Rust's compile-time code evaluation story is still in an experimental state, with a large amount of unstable surface area, including areas where there is active design work.
The standard library (as of this writing) uses some amount of hacks to work
around language limitations for some implementations: this document provides a
framework for evaluating the cost/benefit analysis of using such workarounds to
enable adding new const
functions/traits or const
-ifying existing APIs.
The overall high-level guidance is to evaluate the tradeoff between enabling experimentation in users of the standard library (or discovery of limitations to these language features) and the costs to the maintenance and readability of the standard library. (This is broad guidance applicable to almost any feature, but const generics are particularly notable in terms of their potentially wide scope).

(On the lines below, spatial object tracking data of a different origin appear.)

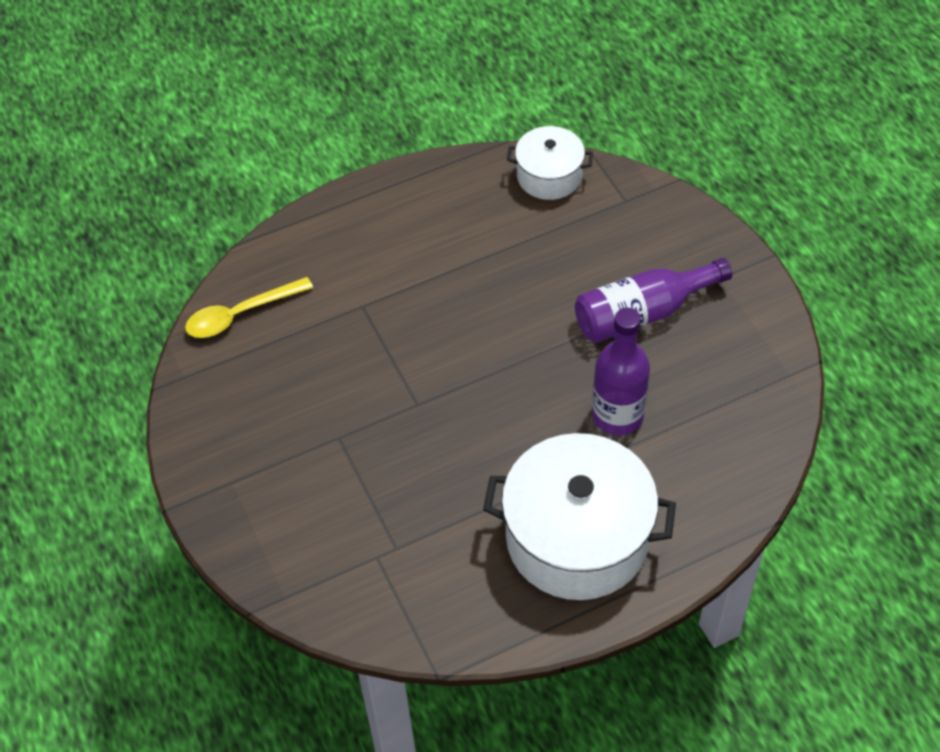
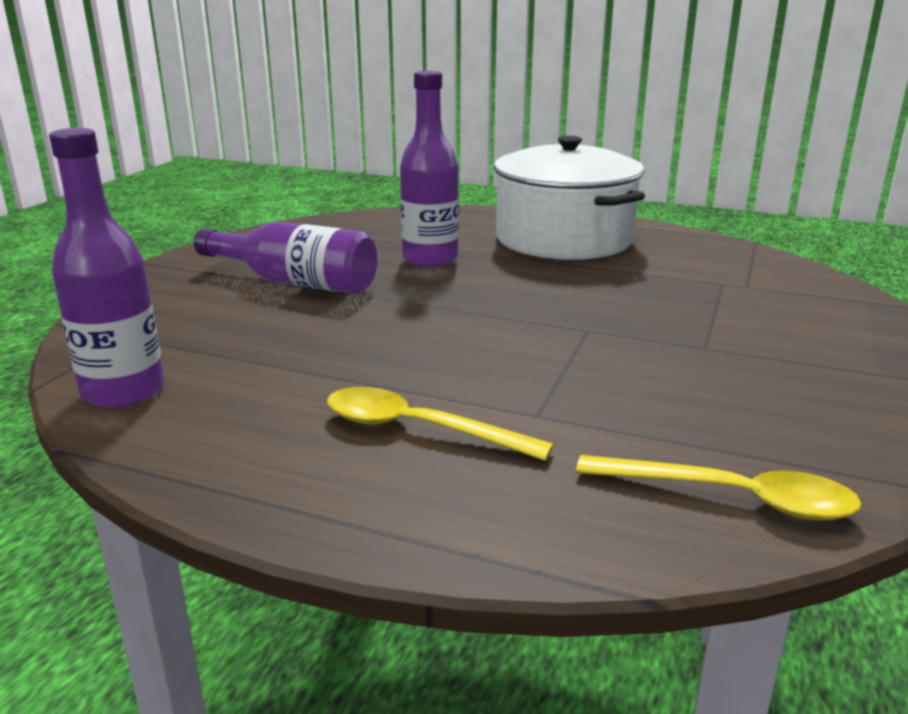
camera: 135 degrees left, 30 degrees down
(397, 256) = (418, 429): none -> yellow spoon
(549, 176) = (123, 391): white pot -> purple bottle

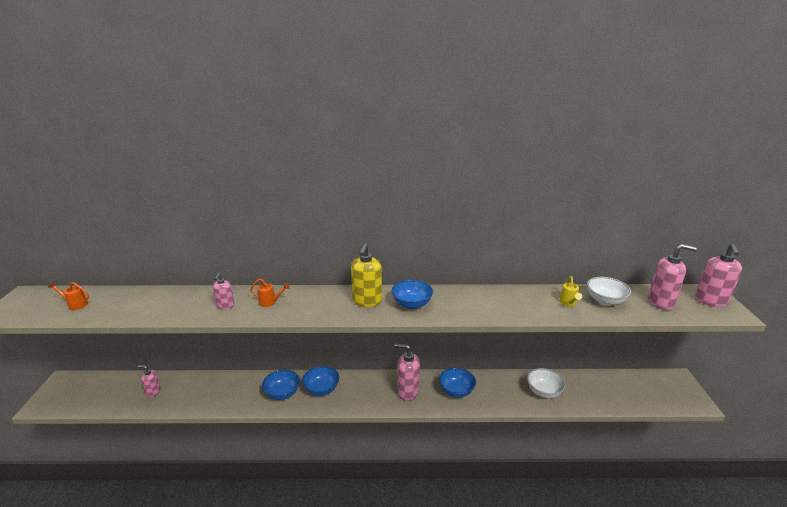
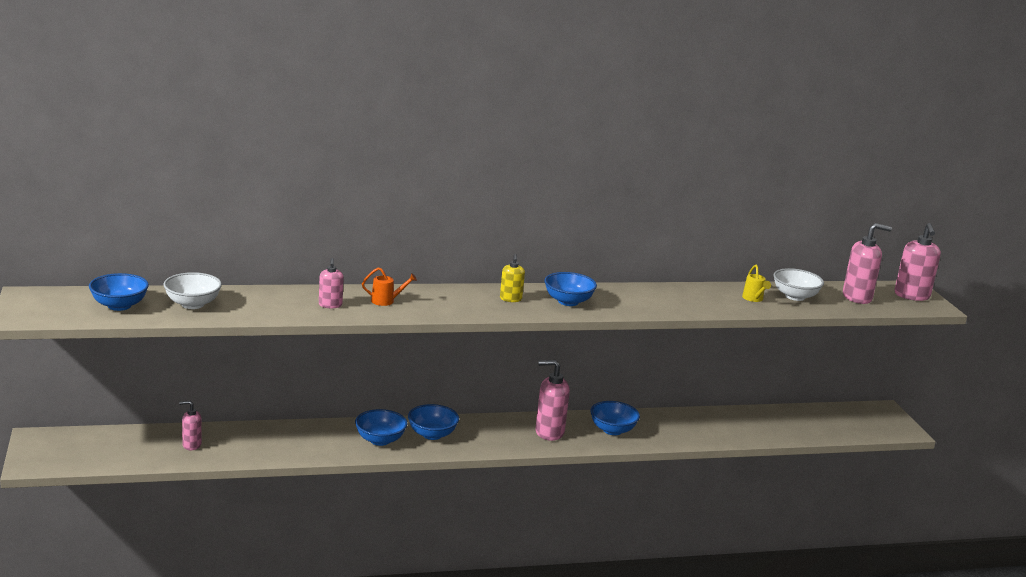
camera: 15 degrees left, 5 degrees down
(75, 304) = (119, 305): orange watering can -> blue bowl
(367, 301) = (510, 299): yellow soap dispenser -> yellow soap dispenser, size x0.58
(544, 392) = (723, 427): white bowl -> white bowl (192, 304)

These are good areas to consider in such an evaluation. You should think about whether the given PR is adding value to outweigh its costs along these dimensions, and add to the PR description what your justification for the usage is. Consider including future plans for the feature as well: if the feature is experimental, does it have a clear path toward stabilization in the current form?
Does making this API const require that code be hand-written which was previously automatic?

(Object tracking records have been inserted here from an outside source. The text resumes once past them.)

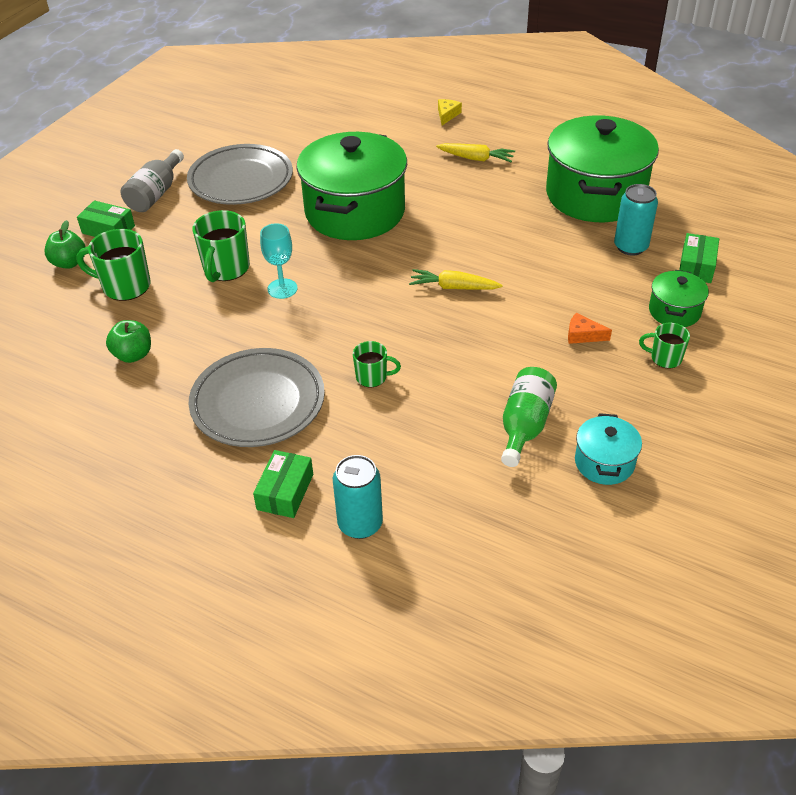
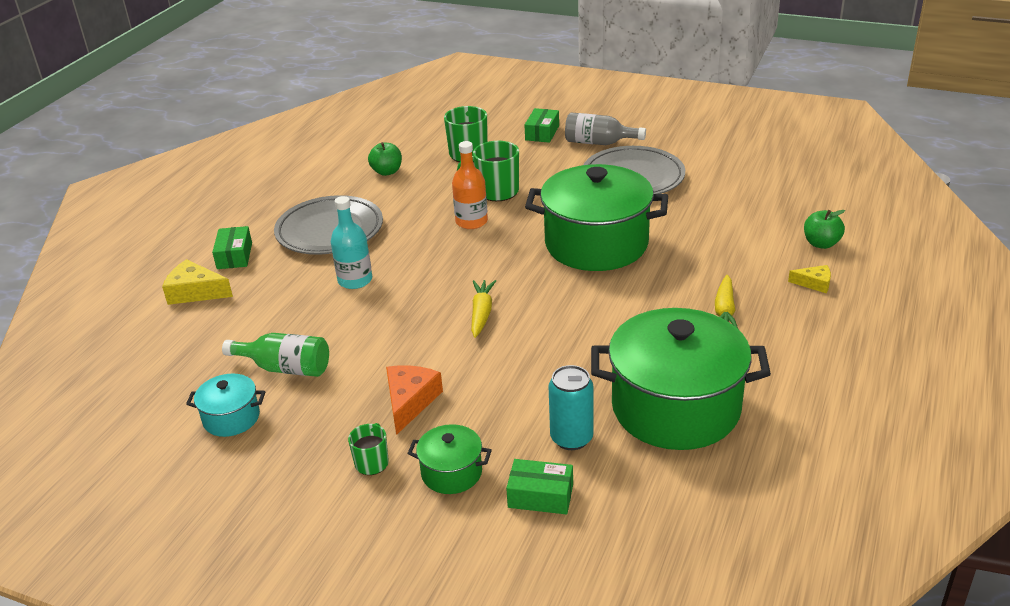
camera: 85 degrees right, 10 degrees down
(69, 263) = (496, 126): green apple -> green apple (821, 243)
(282, 289) = (471, 222): turquoise goblet -> orange bottle
(285, 492) = (234, 256): green box -> green box turned 75 degrees clockwise
(360, 524) = (195, 292): turquoise can -> yellow cheese
(372, 377) = (355, 280): green mug -> turquoise bottle
(583, 335) = (410, 402): orange cheese -> orange cheese, size x1.67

Does the new code require duplicating, for example through #[cfg(bootstrap)]
,
increasing the risk of diverging between the two implementations (and
increasing work when bumping the bootstrap compiler)?
Will updates/bugfixes to the code require further workarounds to CTFE limitations?

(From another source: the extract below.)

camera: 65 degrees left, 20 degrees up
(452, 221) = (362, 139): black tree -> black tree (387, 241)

Are the changes making a decision for many parts of the standard library? For example, if a trait is made const, that likely means all implementations in the standard library have to be const too. It may not be the case that this is easy to accomplish (particularly if their current implementations are complex and need const hacks to work around limitations in CTFE).
When making an internal (or external) API const
, it becomes harder to
evaluate whether a given standard library function is safe to stabilize as
const. One of its dependencies may take a long time to stabilize for
const-evaluation, even though its API doesn't obviously reference unstable
surface area.
For example, a function like [T]::get_many_mut
may rely on
sorting to guarantee distinct indices. If sorting is made unstably const, it is
difficult to know when looking at get_many_mut
whether it is OK to
const-stabilize it: you have to inspect the full dependency tree with knowledge
of the "fully determined" const surface area.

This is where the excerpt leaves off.